The 2020 Syngenta Crop Challenge finalists, as selected by the prize committee and listed in no particular order, are:
- Yield Performance of Plant Breeding Prediction with Interaction Based Algorithm – Javad Ansarifar, Faezeh Akhavizadegan and Lizhi Wang from Iowa State University (USA)
- Hybrid Crop Yield Prediction Using Deep Factorization Methods with Integrated Modeling of Implicit and Explicit High-Order Latent Variable Interactions – Shouyi Wang, Jie Han, Fangyun Bai and Ho Manh Linh from University of Texas at Arlington (USA)
- Combining Strong Learners to Predict Yield of Maize Hybrids – Craig A. Rolling, Isaac Akogwu, Christopher Cotter and Yalda Zare from Benson Hill (USA)

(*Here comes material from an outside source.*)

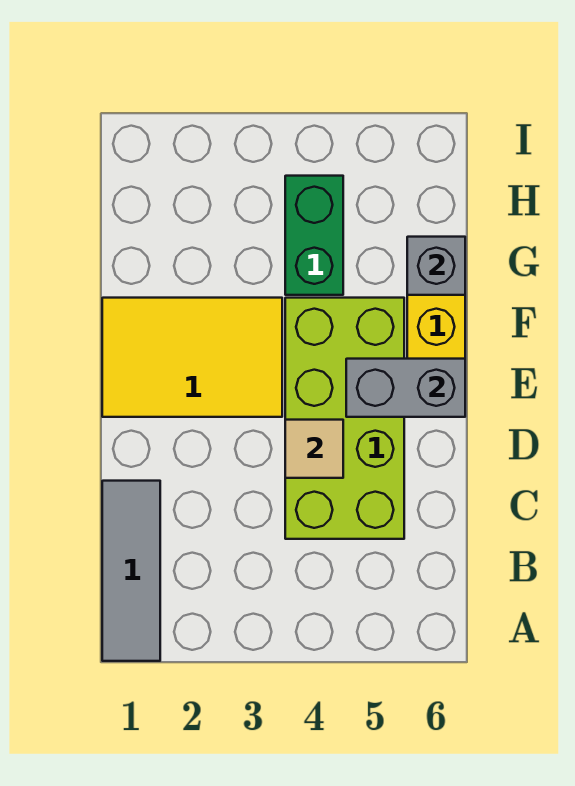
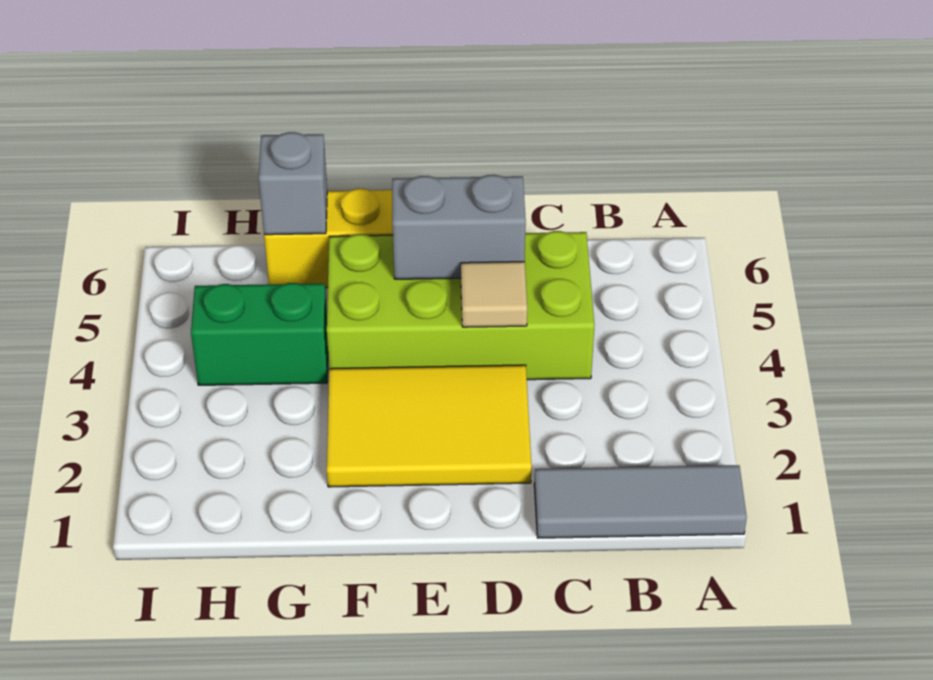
yellow tile E1:F3 level 1 -> yellow tile D2:F3 level 1
grey brick E5:E6 level 2 -> grey brick D5:E5 level 2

- Predicting Yield Performance of Parents in Plant Breeding: A Neural Collaborative Filtering Approach – Saeed Khaki, Zahra Khalilzadeh and Lizhi Wang from Iowa State University (USA)
- H4H: A Hybrid Approach Combining Descriptive Statistics and Collaborative Filtering for Predicting the Performance of Hybrid Breeding – Pythagoras Karampiperis, Sotiris Konstantinidis, Antonis Koukourikos and Panagiotis Zervas from National Center for Scientific Research Demokritos (Greece)

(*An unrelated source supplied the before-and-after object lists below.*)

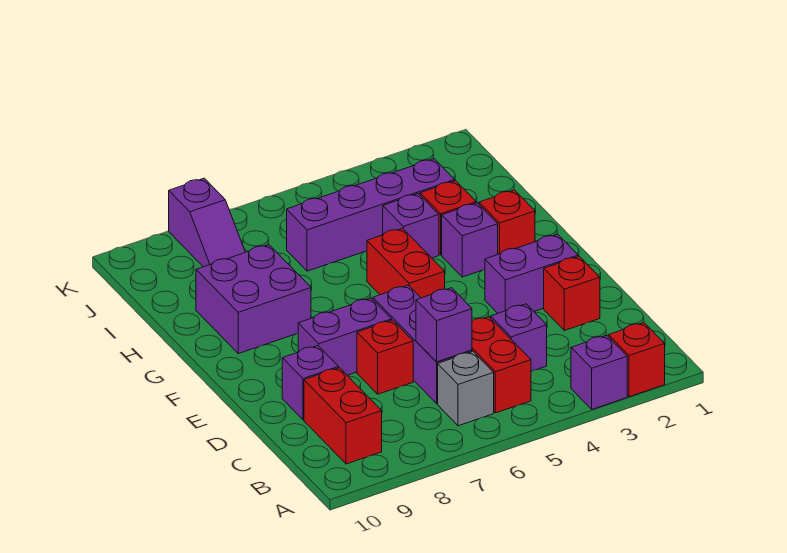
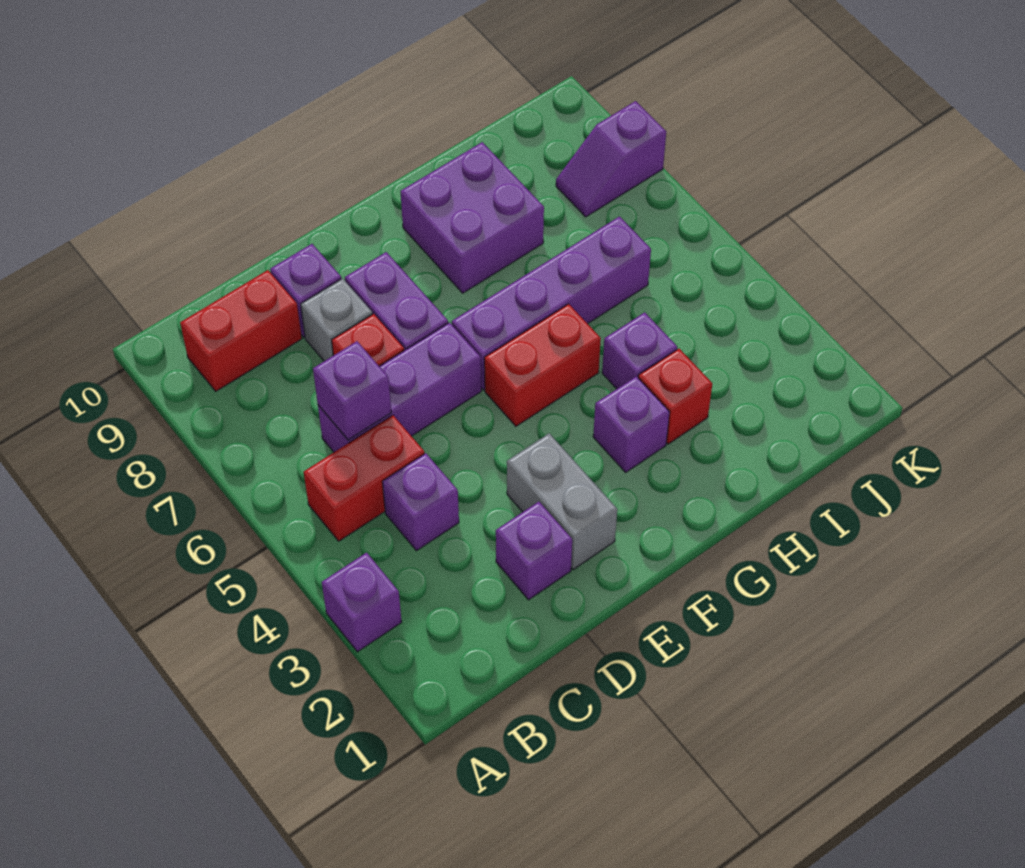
red brick A2 level 1 -> none
grey brick B6 level 1 -> grey brick D8 level 1
red brick D2 level 1 -> purple brick D2 level 1
purple brick E2:E3 level 1 -> grey brick E2:E3 level 1
red brick G2 level 1 -> none
purple brick I3:I6 level 1 -> purple brick F6:I6 level 1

The 2020 Syngenta Crop Challenge tasked participants to deliver analytical approaches to improve complex crop breeding processes. Using real-world crop data, entrants developed models predicting the performance of various genetic combinations in corn.
“The prize committee was unanimous in its praise for the creativity and sophistication of the models submitted by this year’s finalists,” said Durai Sundaramoorthi, area coordinator and senior lecturer of data analytics at Olin Business School, Washington University in St. Louis, and Crop Challenge prize committee chair. “The complexity in agriculture is vast, and these finalists’ submissions demonstrated how solutions rooted in data analytics and machine learning can help the industry navigate the multi-variable nature of plant breeding.”
The finalists have been invited to present their submissions remotely to the prize committee in April 2020. The first-place winner will receive $5,000; the second-place winner will receive $2,500; and third place will receive $1,000.
“This competition has once again brought to light how agriculture – and plant breeding, specifically – can benefit from ideas contributed by some of the brightest minds in data analytics, mathematics, statistics and machine learning,” said Gregory Doonan, head of advanced analytics, Syngenta, and Crop Challenge judge. “This segment of the industry has seen great advancements in recent years, and data analytics has played a driving role.”
Established in 2015, the Syngenta Crop Challenge in Analytics is supported by Syngenta and hosted by the Analytics Society of INFORMS. It was initially funded by prize winnings donated by Syngenta in connection with the company’s 2015 win of the Franz Edelman Award for Achievement in Operations Research and the Management Sciences, an international award that recognizes excellence in the industry.